Alvord ISD is a step closer to settling some dust after Thursday night’s school board meeting.
The board voted unanimously to authorize superintendent Bill Branum to get firm estimates on a list of projects including paving parking lots and driveways, purchasing vehicles and putting up electronic signs.
The board capped the cost at $1.8 million and asked Branum to come up with a recommendation on the best way to pay for it.
“I’m looking for an approved list to move forward with so I can look at funding mechanisms and get back to you,” Branum told the board. “I need a definite target to work with, so I can think creatively as to how we can potentially fund these items.”
The big one, obviously, is the high school parking lot at 370,000 square feet of concrete. Branum on Thursday night gave the board an estimate of $925,000 for that job – a six-inch-thick slab with 3/8 reinforcing steel bar. He added $25,000 to account for any grading that needs to be done, and other contingencies that might come up.
At $950,000, the cost comes to a little over $2.56 a square foot.
“I had a couple of people who do this for a living who were kind enough to give us an estimate,” he said. “If we do this, of course we will have to bid it out, and we’ll get all kinds of bids.”
Branum said the project would have to be done during the summer, within a June 6 to Aug. 6 window. The concrete would have to cure and be ready for heavy traffic by the time school starts in August.
“It’s all-inclusive, and it’s concrete,” he said. “This is the best way to guarantee that this school district will not have to spend more money, for years and years, on this type of thing. It was not done previously and I believe we need to do everything we can to try and finish the job.”
Board member Vic Czerniak said items one through seven on the list are “must-haves” while items eight, nine and 10 might be deferred if bids on the concrete exceed estimates.
Board member Jeannette Ward agreed.
“Message boards are not a priority,” she said. “A speaker system in the gym would be a higher priority for me.”
Czerniak suggested it might be possible to defer one message board and use the money for a sound system in the gym.

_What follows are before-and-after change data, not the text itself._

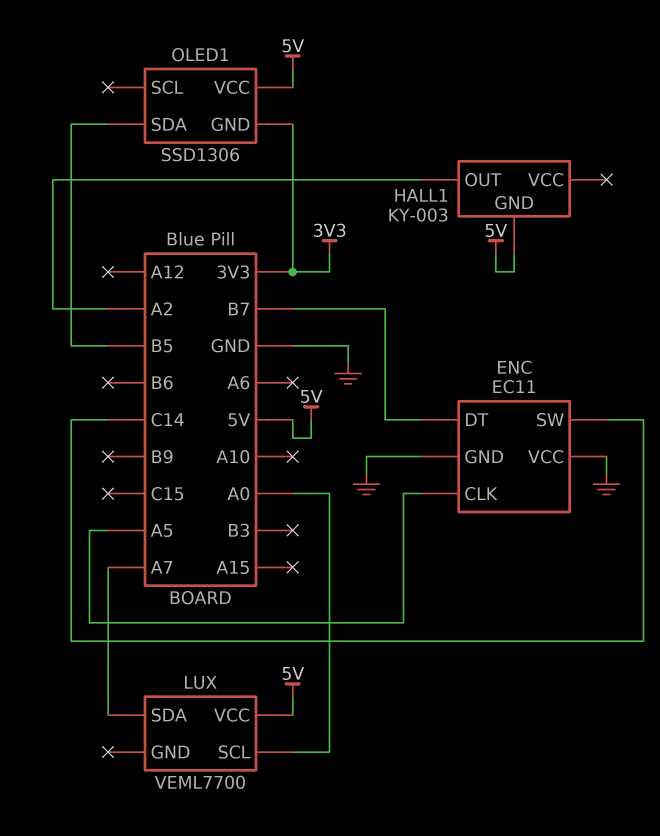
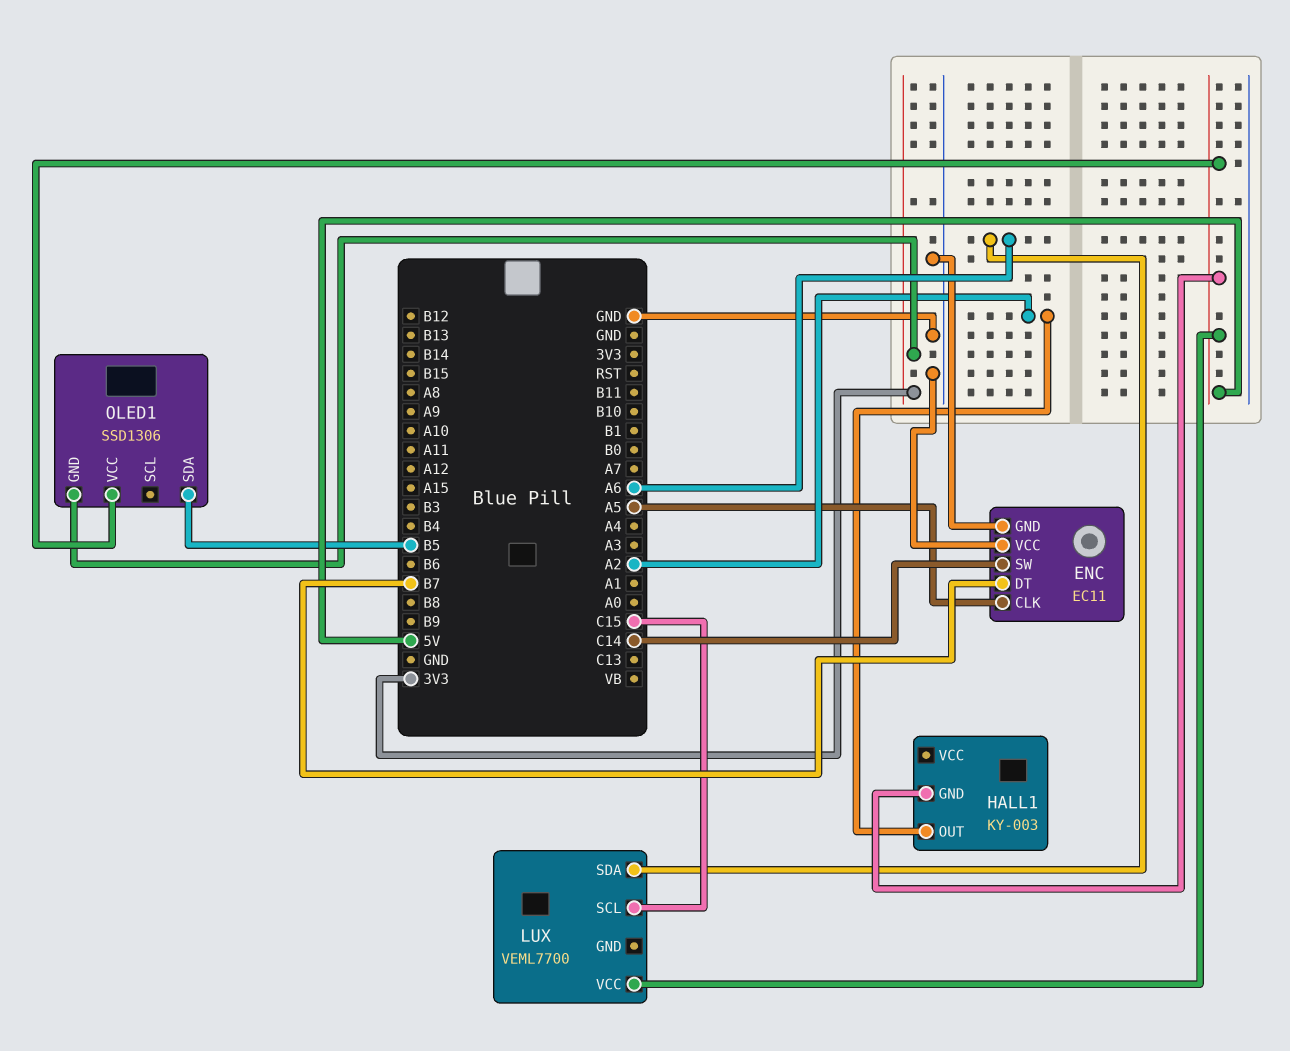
LUX pin SCL: A0 -> C15
LUX pin SDA: A7 -> A6

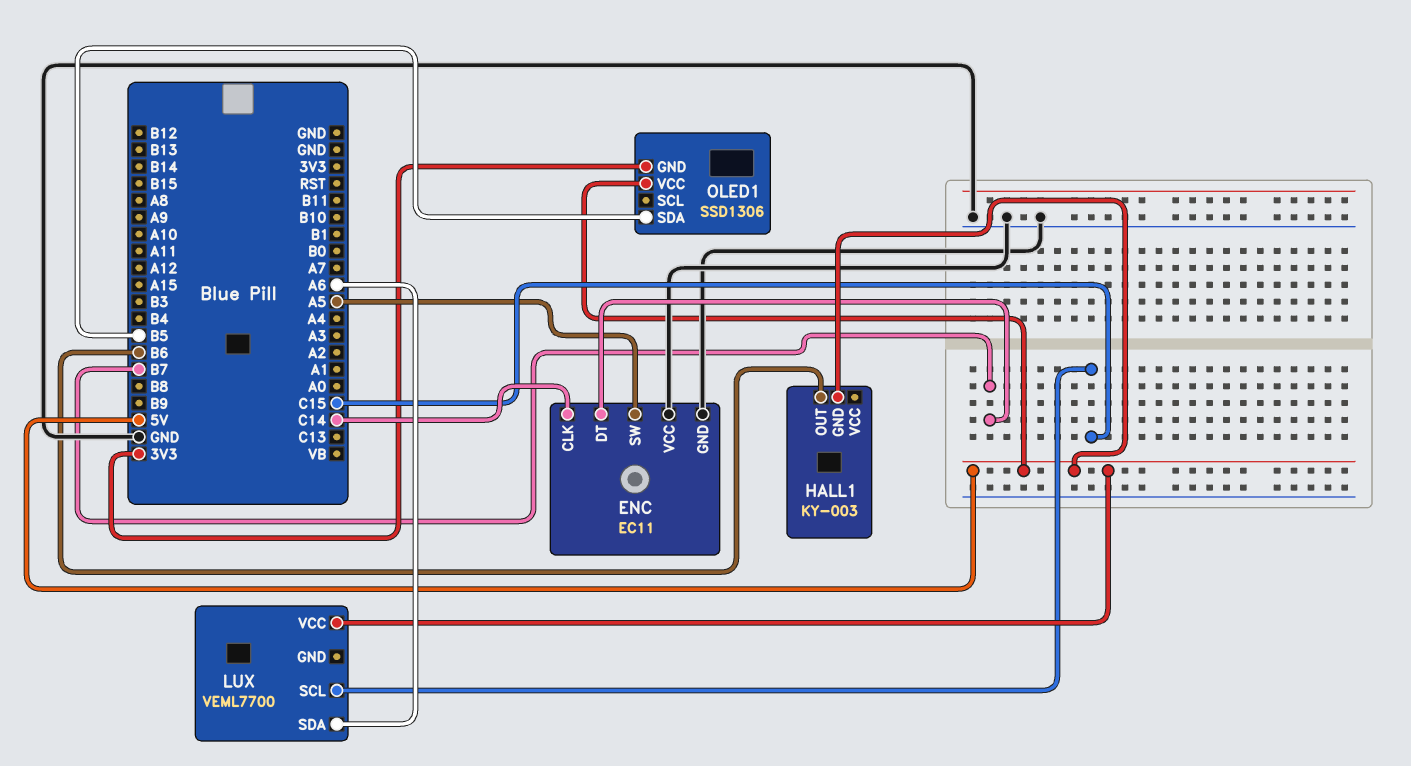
ENC pin CLK: A5 -> C14
ENC pin SW: C14 -> A5
HALL1 pin OUT: A2 -> B6

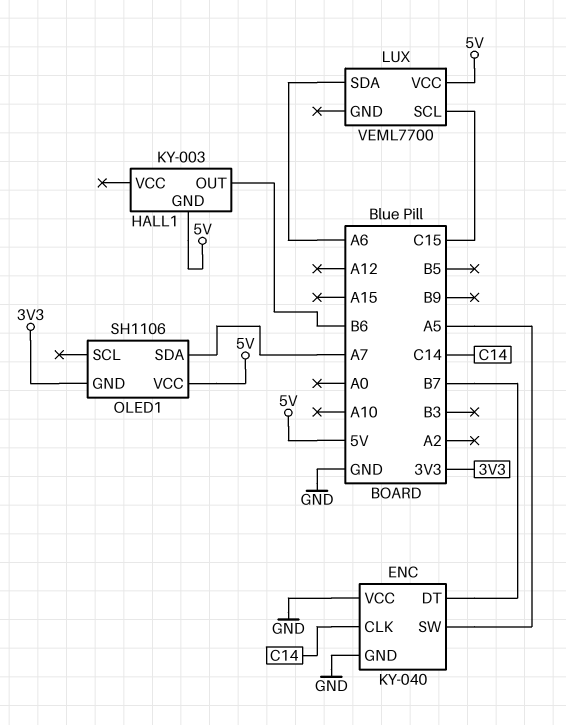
ENC: EC11 -> KY-040
OLED1: SSD1306 -> SH1106
OLED1 pin SDA: B5 -> A7

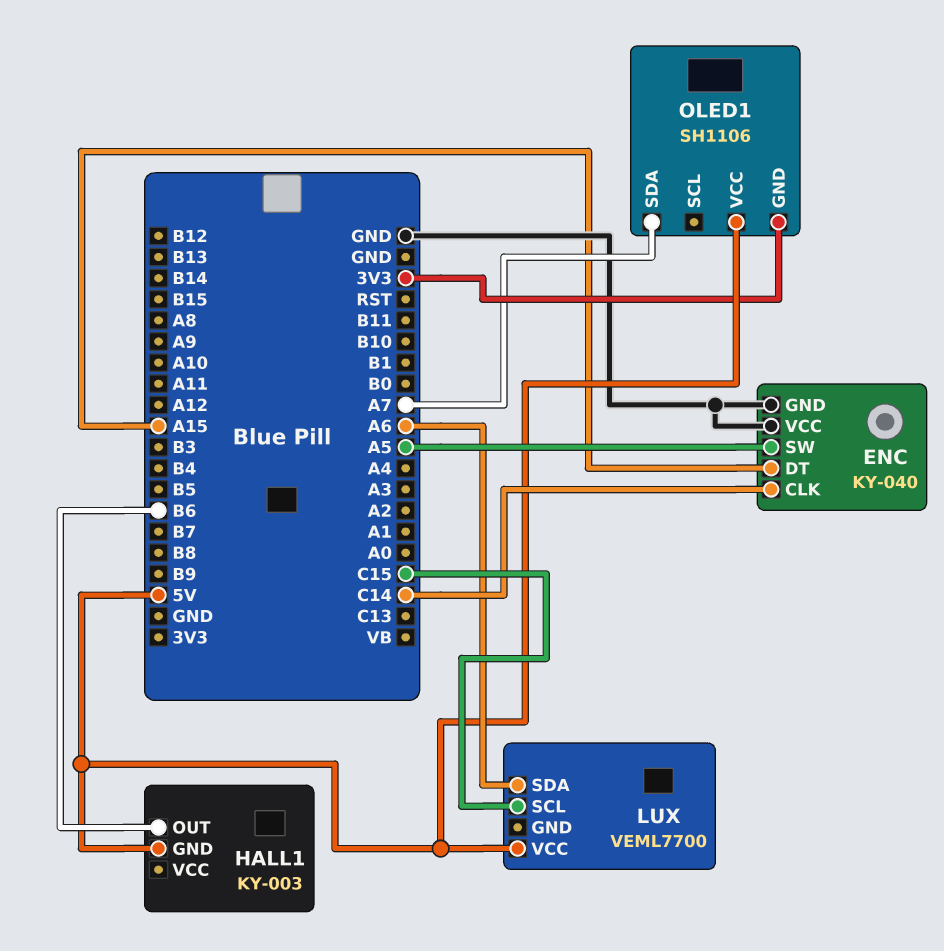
ENC pin DT: B7 -> A15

Branum noted that advertising could possibly cover some or all of the cost of the message boards. The cost is included as if the district were paying it all, he said, but it could be much lower.
And he recommends doing all the concrete work at one time.
“Historically, a bigger job yields you a lower price,” he said.
Board member Kevin Wood echoed that sentiment.
“This is the third time since I’ve been on this board that we’ve addressed this high school parking lot,” he said. “It’s time to put it to bed.”
AUDIT REPORT PRESENTED
Accountant Steve Gilliland of Bowie presented the annual audit report, showing trustees the district’s financial condition, which he said is very good.
“These statements are presented with no qualifications, exceptions or reservations,” he said. “That’s the kind of opinion you want on your financial statement, especially if you’re going to go out and issue any kind of debt.”
The end-of-year financial snapshot showed Alvord ISD’s total assets of $19.5 million and total liabilities a little more than $10 million. The district’s “net assets” – the amount assets exceed liabilities by – went up by more than $600,000 during the year.
“That’s a nice increase in your net assets,” he said. “Things are running in pretty good shape going forward – you had a pretty good year.”
The district’s cash and investments rose by $250,000, with a tax collection rate of 97.6 percent – 99.8 percent when you factor in the past-due taxes that came in during the year.
Gilliland reported the district has about five months’ operating expenses in reserve, noting the fund balance grew by $494,000 during the 2011-2012 fiscal year. He also reported “no compliance or internal issues.”
SUPT., SHERIFF DISCUSS CAMPUS SAFETY
Alvord ISD superintendent Bill Branum told his board Thursday that he had met with Wise County Sheriff David Walker the previous day to talk about security issues, in the wake of the Newtown, Conn., school shooting.
The thrust of the discussion was to determine the possibility of a “resource officer” – a trained and licensed law enforcement officer – who would be dedicated full-time to the Alvord school facilities when classes are in session.
“There may be a time when the Sheriff’s Office will offer us a resource officer, and we may be asked to pay our fair share of the cost for that individual,” he said.
Branum noted that there are several bills in the Legislature’s hopper now to give schools the ability to fund an officer through tax funds. He also said there is hope that some, if not all, of the funding cut two years ago will be restored.
“Police officers are trained to save lives and protect,” he said. “That’s their profession. Ours is how best to educate kiddos and get them ready for the future. We are not police officers.
“The No. 1 thing is, we’re going to do everything within our power to make sure kids are safe, every day.”